The F1 Fantasy Site Left Too Much Out — So We Built Our Own Dashboard

The official site wasn't enough
The F1 Fantasy platform is fine for picking drivers and checking points. But it leaves a lot to be desired when your league has house rules — and ours has a lot of them.
Bruts & Boots is our private F1 Fantasy league. Finish last, you owe champagne. Don't pay before the next race? Your debt escalates. There are challenge chips for head-to-head bets, sprint beer partnerships, a shared financial pot, and costume penalties for the season's worst performer. It's competitive, it's ridiculous, and it's the most fun part of race weekends.
The problem: none of that existed on the official platform. People weren't tracking their debts. Rules were being forgotten or conveniently misremembered. The Google Sheet we tried fell apart by race four — five tabs, broken formulas, and accusations of scorekeeper bias.
We needed something that would enforce the rules automatically, give everyone a clear view of where they stand, and make the whole thing more fun — not less.
What we built
Bruts & Boots Tracker pulls live race data from the F1 Fantasy API and applies every house rule automatically. No more manual scorekeeping, no more arguments about what's owed.
Boot Tracker calculates champagne penalties based on when you last changed your lineup. Before FP1? Quarter bottle. Before race start? Half. Didn't touch it? Full bottle. Debts escalate if you lose again before paying.
Challenge Chips let you bet head-to-head once per half-season. The app locks it at qualifying, resolves after the race, and lets the winner choose their reward.
Sprint Partnerships pair teams on sprint weekends — lowest combined score owes beer. Unpaid beer converts to boot debt automatically.
Financial Ledger tracks the weekly pot and distributes payouts. No more "who owes what" conversations.
Spoiler Mode hides results for 48 hours for anyone who DVRs qualifying.
Now everybody can easily see what they owe, track their standing, and actually abide by the rules of the league. It made everything more fun because the accountability is built in.
How AI shaped the build
The project went from nothing to production in 30 days. AI-assisted development handled the scaffolding, Supabase migrations, API routes, and the data sync pipeline. The dashboard layout and loading states came together in hours.

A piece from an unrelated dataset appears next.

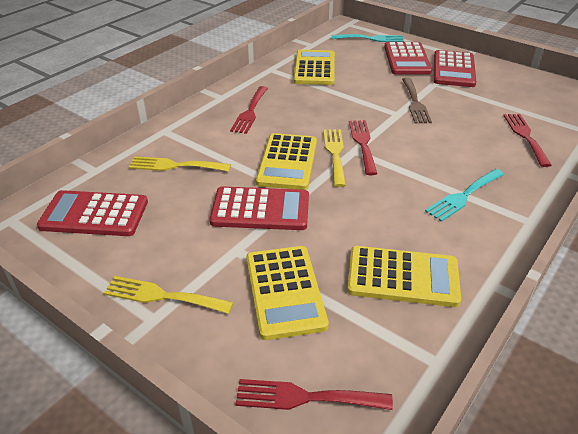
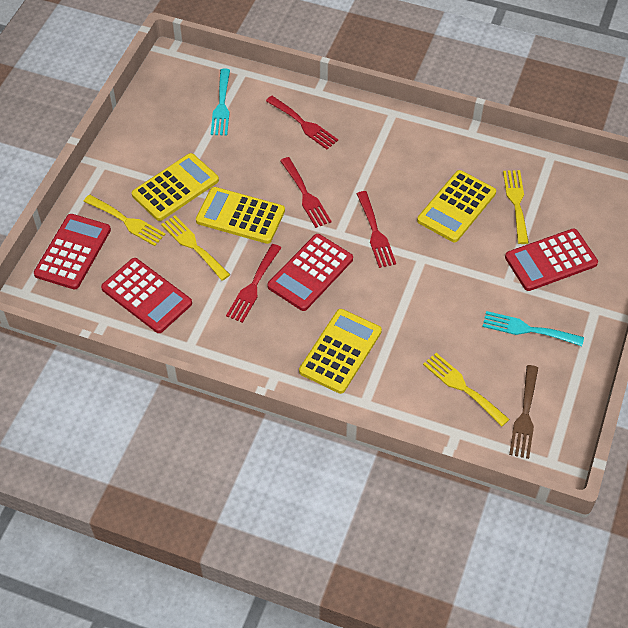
yellow fork: 3 -> 4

The business logic — penalty calculations, chip resolution, debt escalation — was all human. These are small functions, but they encode rules that real money depends on. When someone disputes a penalty, we point them at the code.
The F1 Fantasy API was the trickiest part. It's undocumented, inconsistent between regular and sprint weekends, and changes format without warning. Every normalization bug required manual investigation.
What we learned
Encode the rules, don't describe them. Moving the rulebook into typed functions eliminated every argument. The code is the constitution now.

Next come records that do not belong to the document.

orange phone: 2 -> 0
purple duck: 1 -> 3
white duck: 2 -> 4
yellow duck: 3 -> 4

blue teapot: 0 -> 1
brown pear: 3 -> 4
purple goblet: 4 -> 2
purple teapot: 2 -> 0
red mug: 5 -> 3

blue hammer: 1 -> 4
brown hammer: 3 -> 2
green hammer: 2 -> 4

Build simulation mode early. We generated fake race results to fast-forward through a simulated season before the real one started. Caught edge cases in debt escalation, chip expiration, and payout rounding before real money was involved.
The fun features matter most. Custom team avatar sounds — click and it plays an audio clip — get the biggest reaction on race weekends. The dashboard went from "a tool" to "a thing everyone opens together."
The 2026 season is underway, debts are accumulating, and the spreadsheet is officially retired.
Built with Next.js, TypeScript, Supabase, and Tailwind CSS. Deployed on Vercel.